Prospective cognitive follow-up in primary CNS lymphoma patients treated with chemotherapy and reduced-dose radiotherapy
Drug-Related Side Effects and Adverse Reactions
High-dose chemotherapy and whole brain radiotherapy (WBRT) can prolong survival in primary CNS lymphoma (PCNSL) patients, but is often associated with clinically significant cognitive decline. In this study we assessed neuropsychological functioning prospectively in newly diagnosed PCNSL patients treated with induction chemotherapy followed by reduced-dose WBRT. Twelve patients underwent neuropsychological evaluations at diagnosis, after induction chemotherapy, and 6 and 12 months after WBRT. Nine patients completed additional cognitive evaluations 18 and 24 months post-treatment. At diagnosis, patients had impairments in Executive Functions, Verbal Memory, and Motor Speed.

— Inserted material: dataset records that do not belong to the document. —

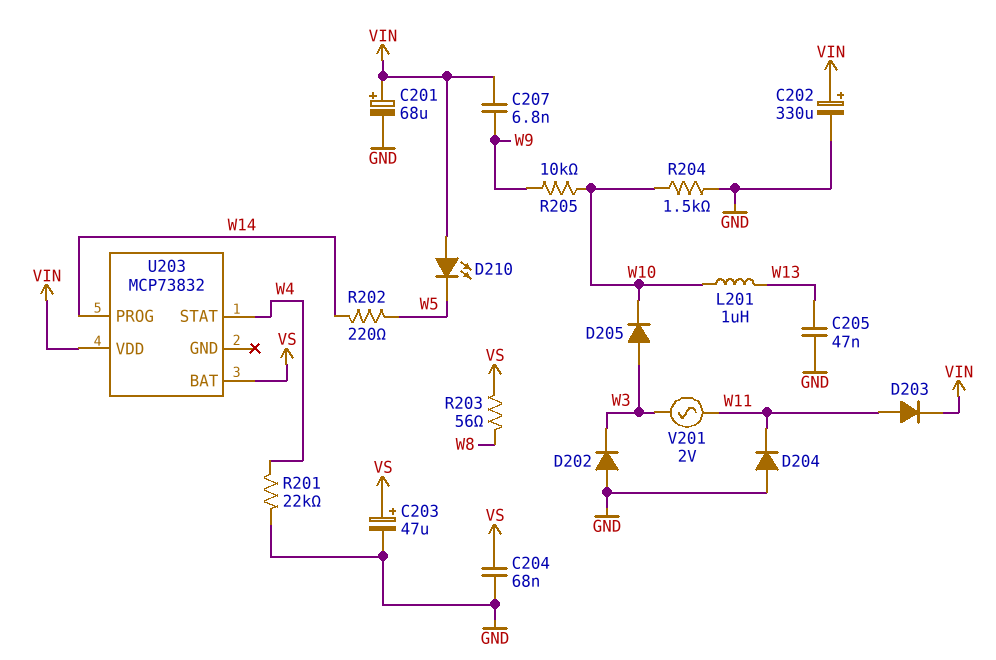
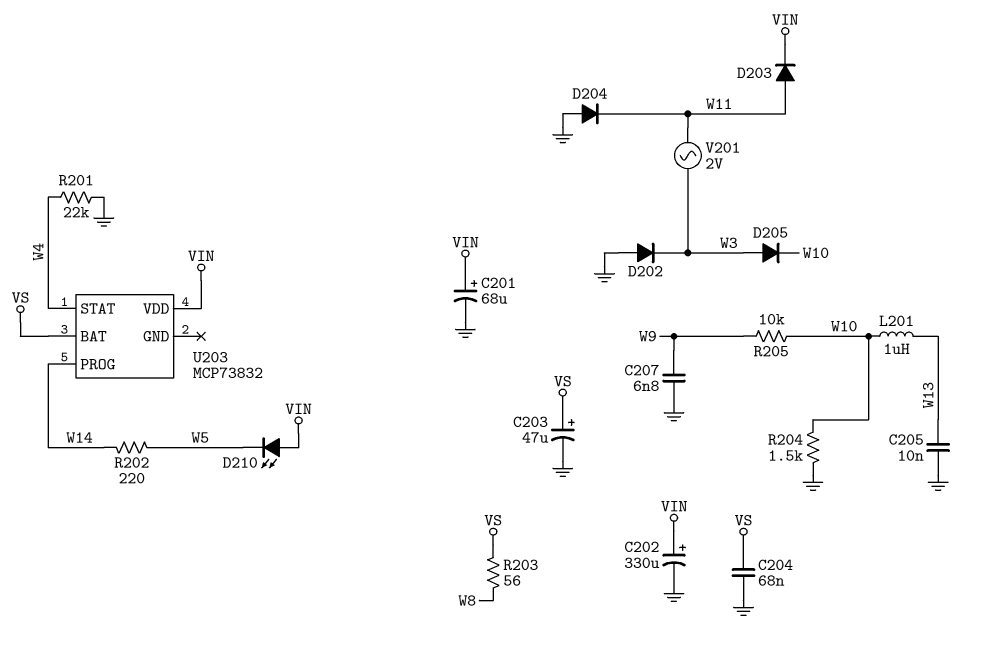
C205: 47nF (GND, W13) -> 10nF (GND, W13)
C207: 6.8nF (VIN, W9) -> 6.8nF (GND, W9)

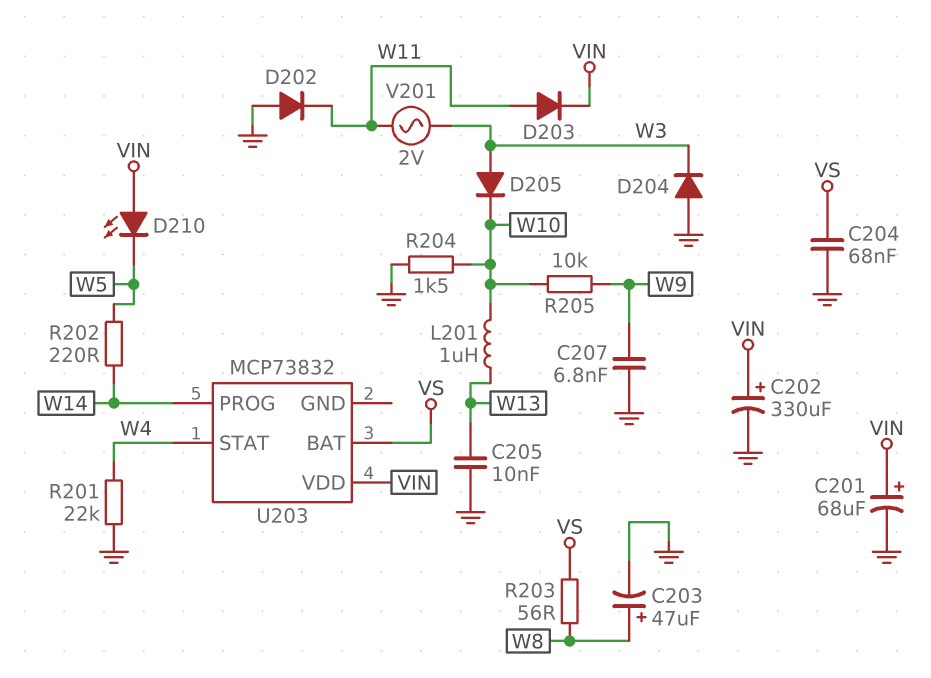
C203: 47uF (plus VS, minus GND) -> 47uF (plus W8, minus GND)
D202: diode (A GND, K W3) -> diode (A GND, K W11)
D204: diode (A GND, K W11) -> diode (A GND, K W3)

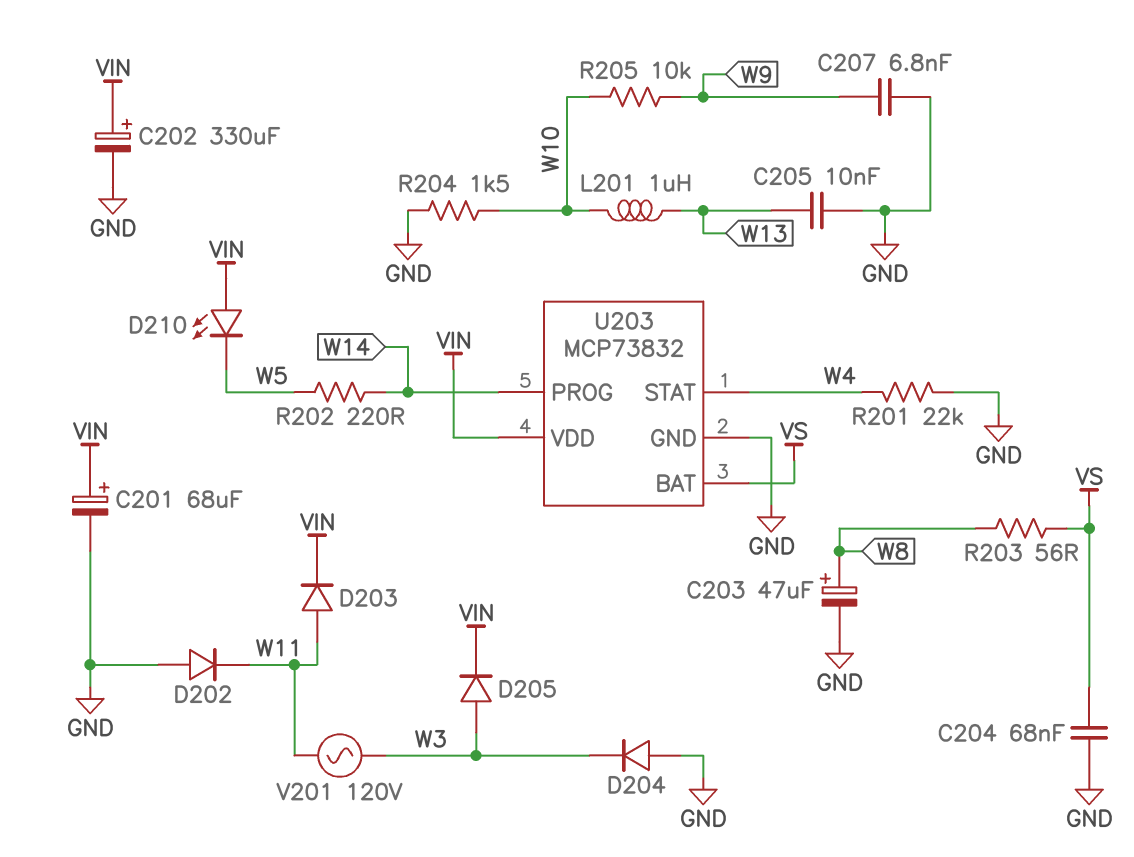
D205: diode (A W3, K W10) -> diode (A W3, K VIN)
U203 pin GND: none -> GND
V201: AC 2V (W3, W11) -> AC 120V (W3, W11)

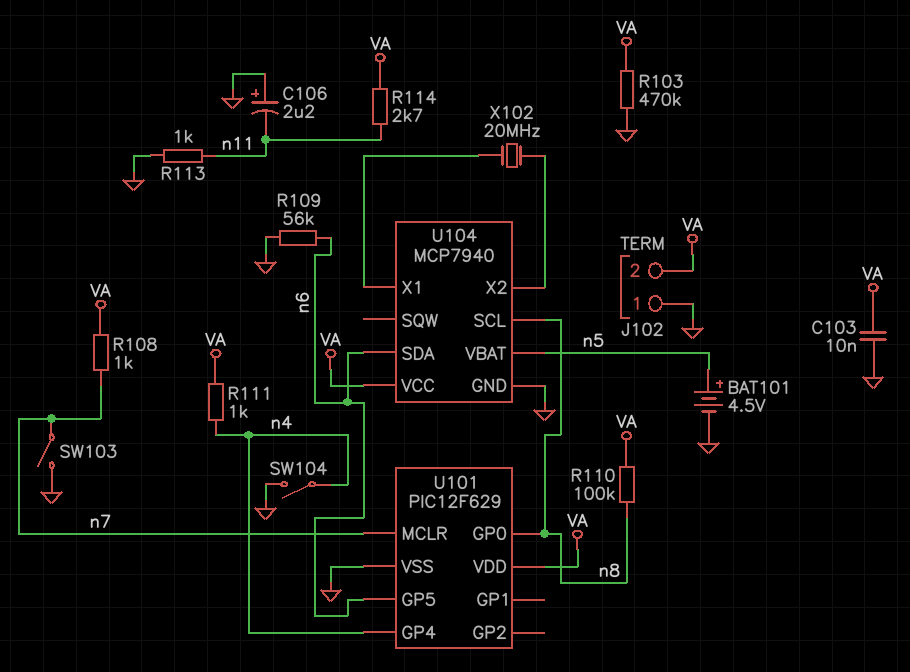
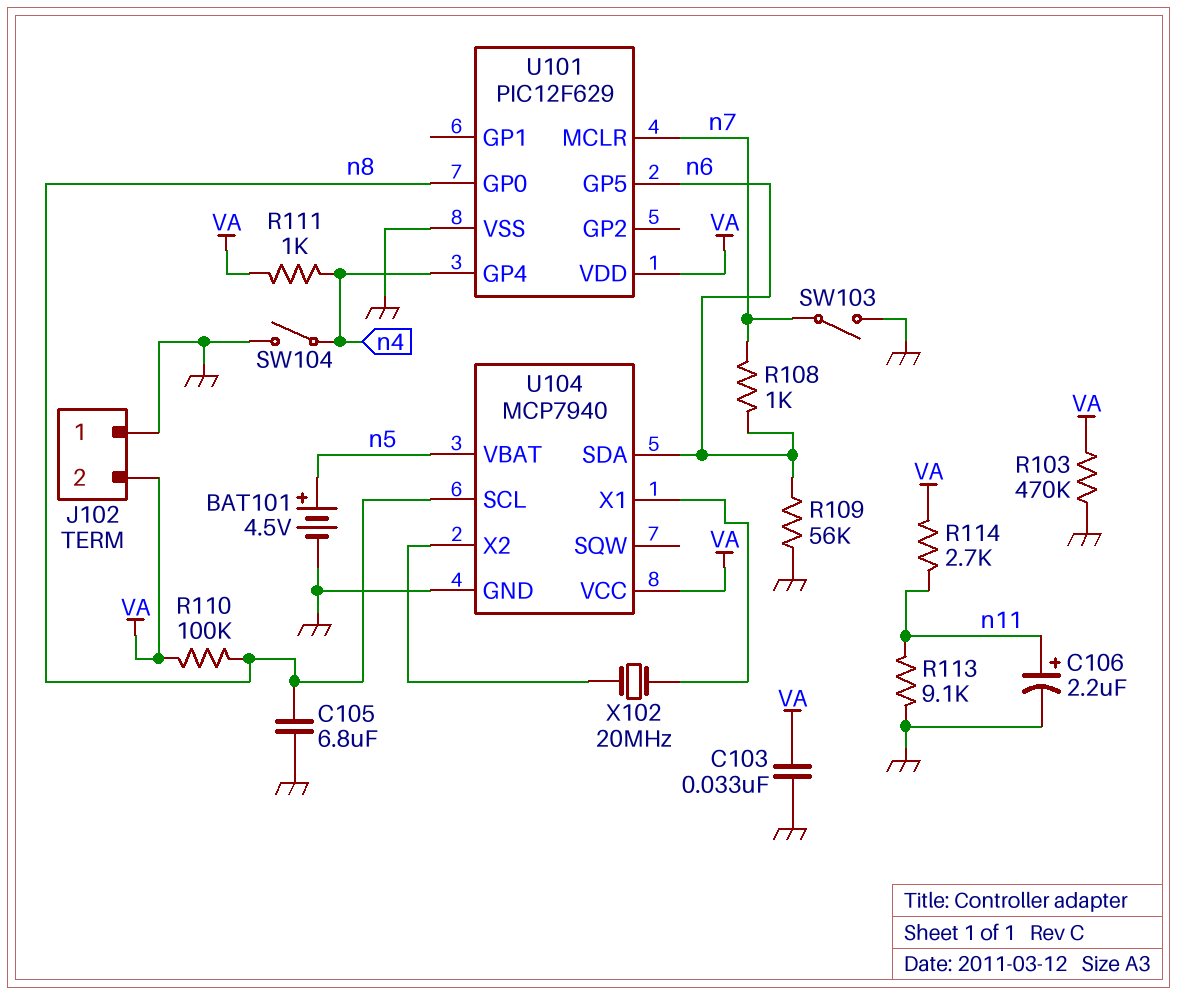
C103: 10nF (GND, VA) -> 33nF (GND, VA)
C105: none -> 6.8uF (GND, n8)
C106: 2.2uF (plus GND, minus n11) -> 2.2uF (plus n11, minus GND)
R108: 1k (VA, n7) -> 1k (n6, n7)
R113: 1k (GND, n11) -> 9.1k (GND, n11)

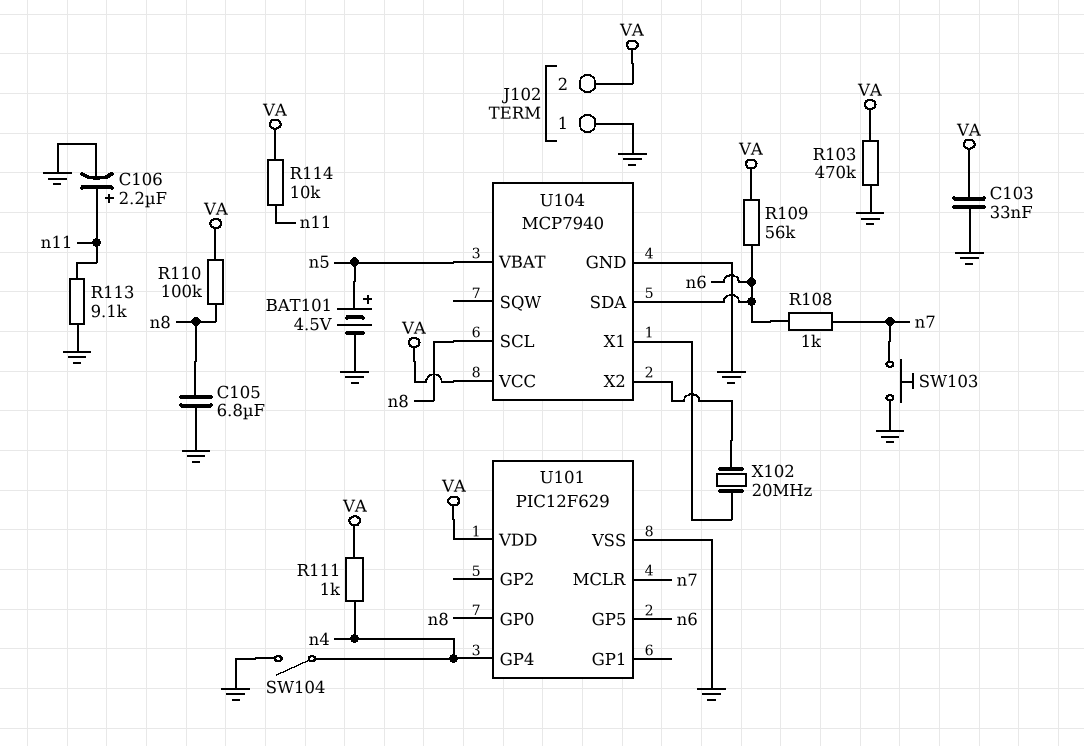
R109: 56k (GND, n6) -> 56k (VA, n6)
R114: 2.7k (VA, n11) -> 10k (VA, n11)
SW103: switch (GND, n7) -> button (GND, n7)

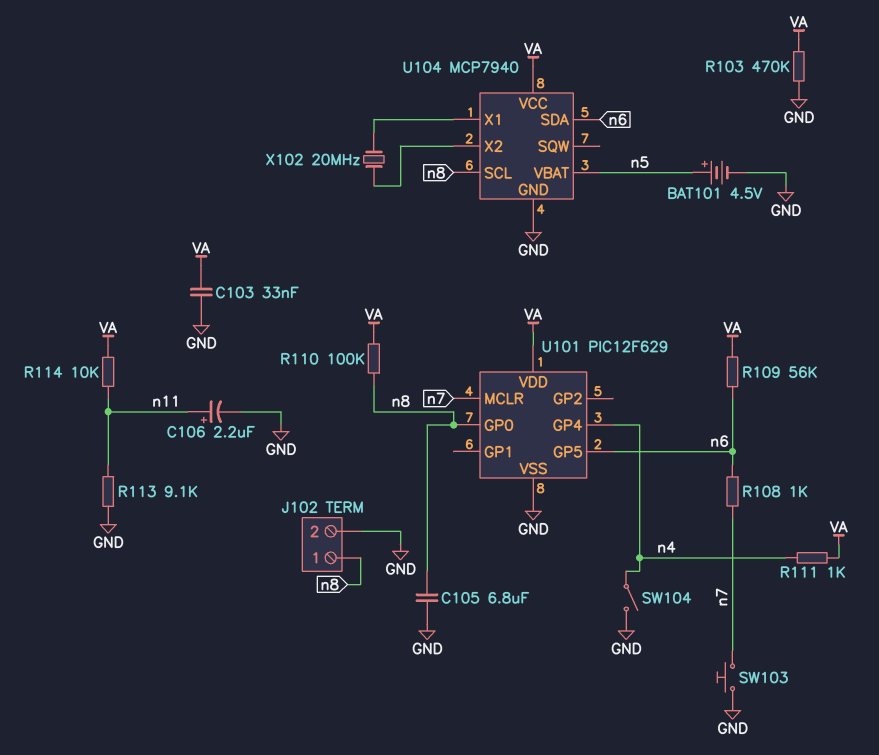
J102 pin 1: GND -> n8
J102 pin 2: VA -> GND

There was a significant improvement in Executive Functions (P < 0.01) and Verbal Memory (P < 0.05) following induction chemotherapy, and scores remained relatively stable up to 12 months post-treatment. Among the nine patients who completed a 2-year follow-up, there was a significant improvement in the Executive domain (P < 0.05) and a trend toward a decline in the Verbal Memory domain. Executive and Verbal Memory functions improved following induction chemotherapy, likely due to decreased tumor burden and discontinuation of corticosteroid and anticonvulsant medications. There was no significant cognitive decline up to 24 months post-chemotherapy and reduced-dose WBRT in this group of PCNSL patients, however, difficulties in Verbal Memory and Motor speed persisted over the follow-up period.